Alignment among senior leadership is essential to the success of your credit union. A misaligned leadership team can lead to significant issues throughout the organization. This can stem from a lack of connection to the overall purpose. When your organization is firmly aligned with your overall purpose, your team will invest themselves in meeting or exceeding the goals of the organization.
Companies who incorporate performance-enhancing culture into their organizations experience a 756% increase in net income. Driving positive change in your credit union’s culture starts with your leadership team.
How can you begin driving leadership through an aligned purpose?
Align on the ‘why’ behind the organization.
The first step to establishing a leadership team that is aligned with the company’s purpose is to understand the ‘why’ behind your organization. Lack of establishing a consistent ‘why’ behind the purpose of your organization makes it challenging to build and protect a culture of success.
When it comes to the ‘why’ in a credit union, you start at a HUGE advantage over many other organizations! As a member-owned financial cooperative, your credit union was created to serve the needs of its members to the utmost. The real challenge in credit unions is keeping your traditional service-oriented focus while ensuring your members are able to take advantage of all your organization has to offer. Limited in-person interaction due to the pandemic has made this even more challenging. Finally, differentiating between team members who are doing just enough and those true star performers is becoming more important as the competition for talent continues.
By crafting a culture that inspires employees to achieve more, you are better equipped to succeed as a whole organization.

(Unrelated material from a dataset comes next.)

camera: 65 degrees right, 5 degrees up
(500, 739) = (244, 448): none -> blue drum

If everyone is not completely aligned on your shared purpose, employees throughout the credit union will be unable to live your CU’s mission in their actions. When employees are disconnected, they are less productive and less likely to remain loyal to the credit union.
As the credit union’s CEO, it is highly important to share that ‘why’ with your members and your community. If your members are connected to your greater purpose, they are more likely to remain loyal to your credit union. This is especially true with younger generations – witness the RobinHood debacle! Establishing your ‘why’ and remaining consistent with your mission helps your leadership team, your employees, and your members.

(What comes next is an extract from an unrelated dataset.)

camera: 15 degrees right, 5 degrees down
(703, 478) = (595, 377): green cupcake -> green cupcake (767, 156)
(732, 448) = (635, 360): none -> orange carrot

Define the necessary culture to support your specific ‘why.’
Once you have established a ‘why’ that aligns your team, you and the rest of your leadership team must begin using the ‘why’ as a guide for all decisions you make related to your culture. Integrity of action and message is more important today than at any time in our history. In order for you to reinforce overall alignment, you must create experiences for your team that reinforce your shared purpose.
Craft a vision that supports the results you want to achieve.
When leadership teams are genuinely aligned on the company’s vision, it allows the entire organization to follow suit. When your upper management team lives the vision through both words and actions and further empowers other leaders throughout the organization to act on the same, they will begin implementing your greater purpose into their daily decision-making.
Crafting this culture starts from the top. Leaders must establish norms and regularly communicate the vision in order for the entire credit union to work together to achieve that vision. Quite honestly, you can never communicate your vision and goals too often, especially during periods of cultural change.
Define goal metrics to understand what winning looks like.
It is essential to envision what correctly executing this aligned purpose looks like. Studies show that visualizing ourselves achieving a goal allows our brains to start finding ways to get us there. As a team, ask everyone to envision what winning looks like and encourage them to share their ideas with their team.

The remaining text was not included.